Who dares sins

Kitty is 24, the eldest of several girls

Kitty is 24, the eldest of several girls. She lives in the family home with generous, kind but ultraconservative parents who are horrified at the thought of her going to live with her boyfriend, Tony. Her parents regard this as not only sinful, but also as giving bad example to her sisters and selling herself short. She will go and live with him, she says, but wants advice on how to do it causing the least hurt.

Coming up to the end of the next century, if they still have problem pages, there will be people writing in saying that they are in love with a Martian and want to go off and colonise a new planet, but that their parents, who had hopes of a nice, safe job in a space station in Venus, don't agree.

And the elders of the tribes will shake their heads or whatever they have to shake and will say how easy it all was a hundred years ago when no one had such terrible decisions to make.

People have had to make decisions for ever: which caveman, which club to wield, which wild beast to kill today. It's never made easier by having more choice. It's made much more difficult.

READ MORE

When I was Kitty's age, living, as she does, in suburban Dublin, I could count on the fingers of one hand the 24-year-olds living with their boyfriends. And, while I might have been able to do a reasonable count of girls of that age who had sex with their boyfriends, this was always a huge and well-guarded secret. What parents knew or suspected was never really discussed, and, since they were so old and out of touch and had obviously never known any feeling of desire themselves, their thoughts on such matters were irrelevant. But not their authority. That was very relevant indeed.

And, even though Kitty and Tony would have been over 21 and legally entitled to make their own choices, the heavy frowns of shock, shame and disapproval would have been a huge burden, and would in most cases have ended in an irreparable family rift. Very few conventional parents, coming from their own greatly restricted upbringing, would honestly have been able to take such an arrangement on board then.

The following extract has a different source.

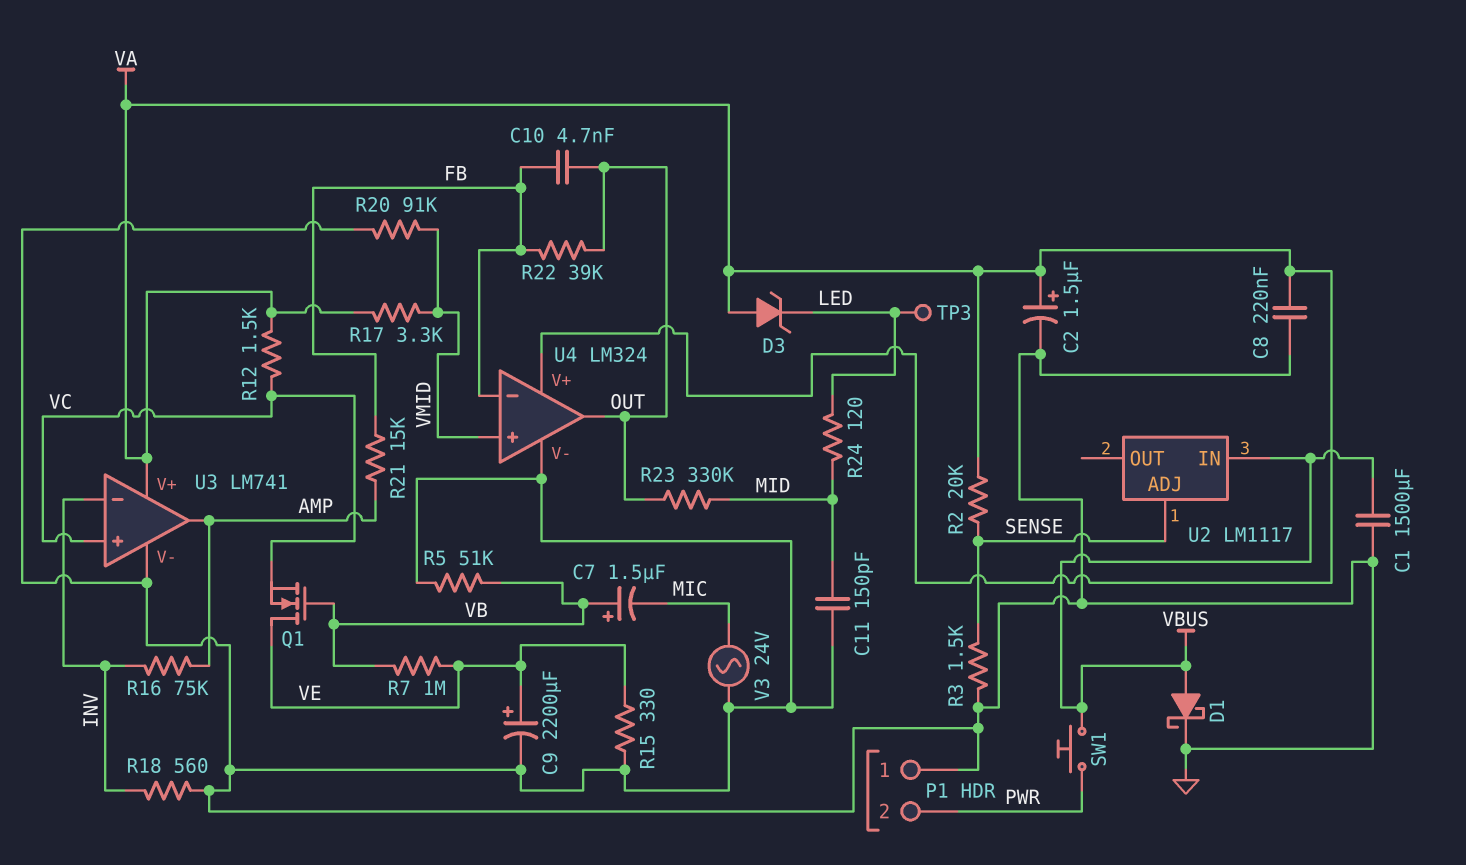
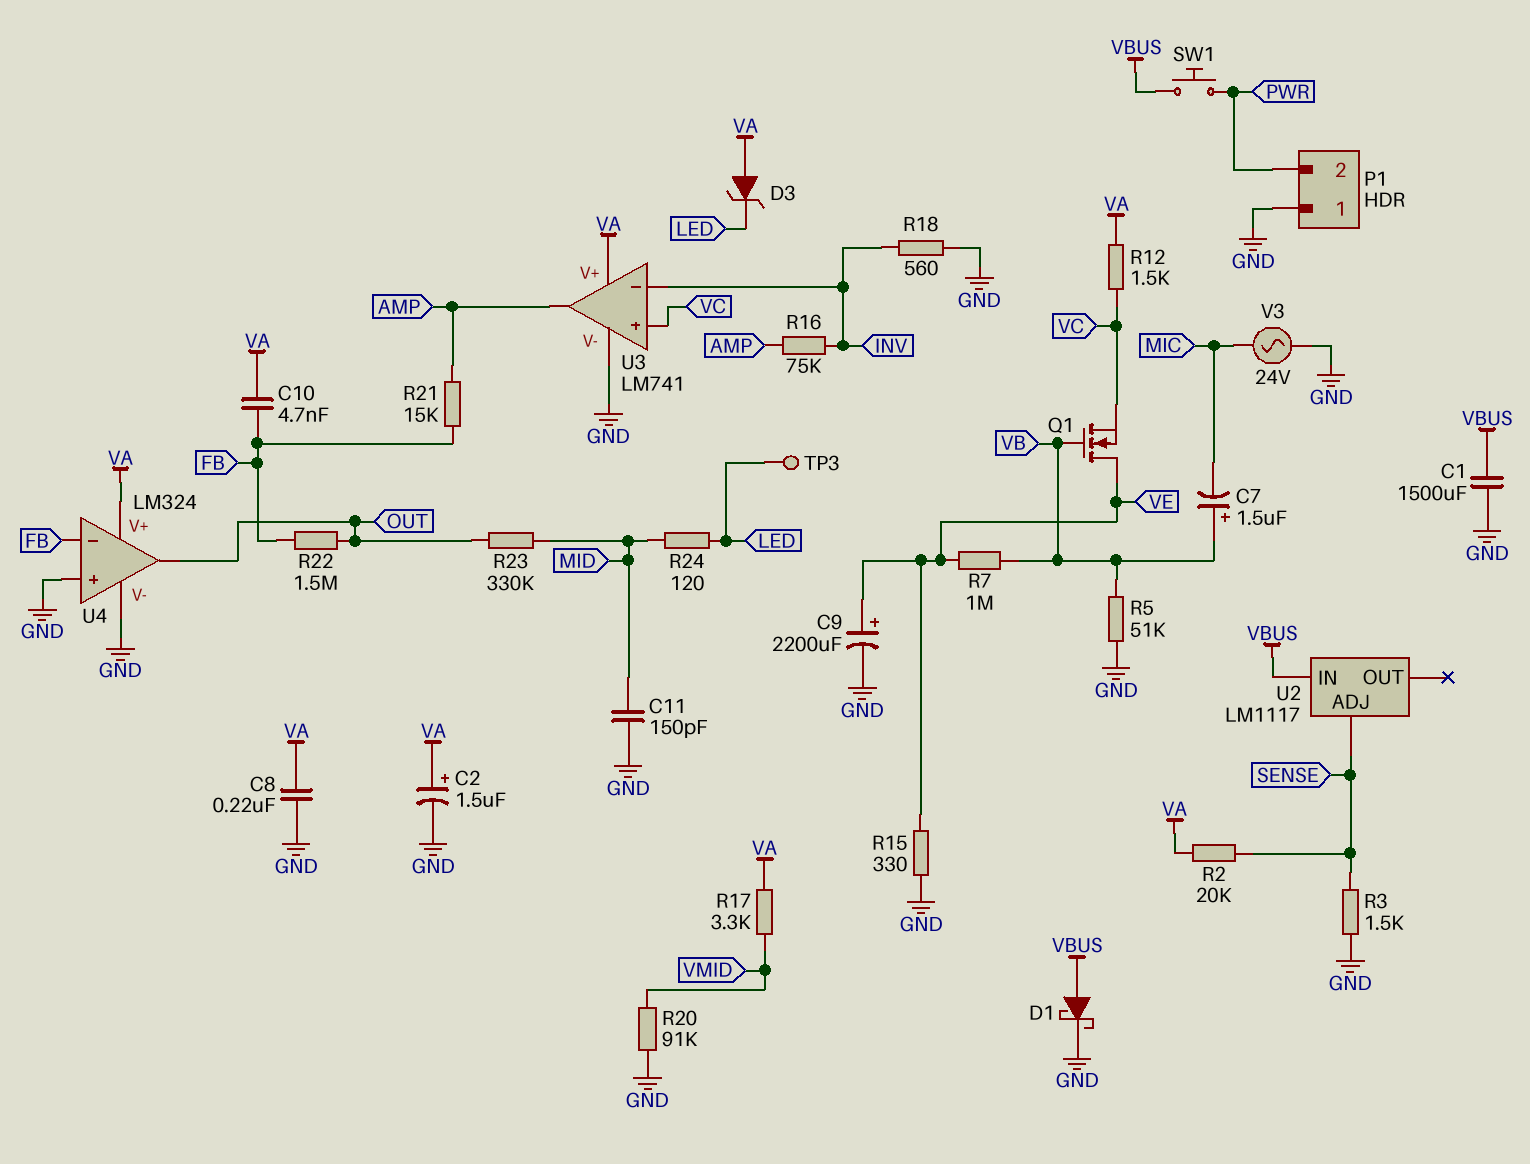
C10: 4.7nF (FB, OUT) -> 4.7nF (FB, VA)
R22: 39k (FB, OUT) -> 1.5M (FB, OUT)
U4 pin in+: VMID -> GND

Some, in order to keep the peace, might have turned a blind eye and pretended that the young people were living in different establishments. Only a few exceptionally tolerant and far-seeing souls might have been able to realise that it was, after all, the young couple's own business; their lives, their choices. But that was then and this is now. Kitty's parents don't have the weight of a threatening church as well as stern public opinion. In their hearts they may truly believe that right is right and wrong is wrong and no number of years passing can ever change this. They could think that the lowering of standards, defined as liberalism, may be the thin end of the wedge, and that, unless society fights hard to keep the rules that have served it for generations, everything will disintegrate.

They can point out that selfishness and putting pleasure before duty has resulted in a huge number of ills; they could say, with a lot of truth, that sex alone is not going to make anyone permanently happy. They might say that those who live together before marriage are more likely to separate later - a "statistic" out of fresh air which they may well believe.

There may be many people brought up in the 1950s and early 1960s who would love to support a daughter like Kitty, who still wants their approval and endorsement, but who cannot morally do so.

Your letters were evenly divided about this, many urging Kitty to think again, a lot of those believing that that it was Tony who was calling the shots, and not realising that she too might want a period of preparation.

There was also a great number urging the Irish solution to the Irish problem, advising either saying nothing or living so far from home that scandal and personal friction is minimised.

There were also letters from younger people who didn't know what we were talking about.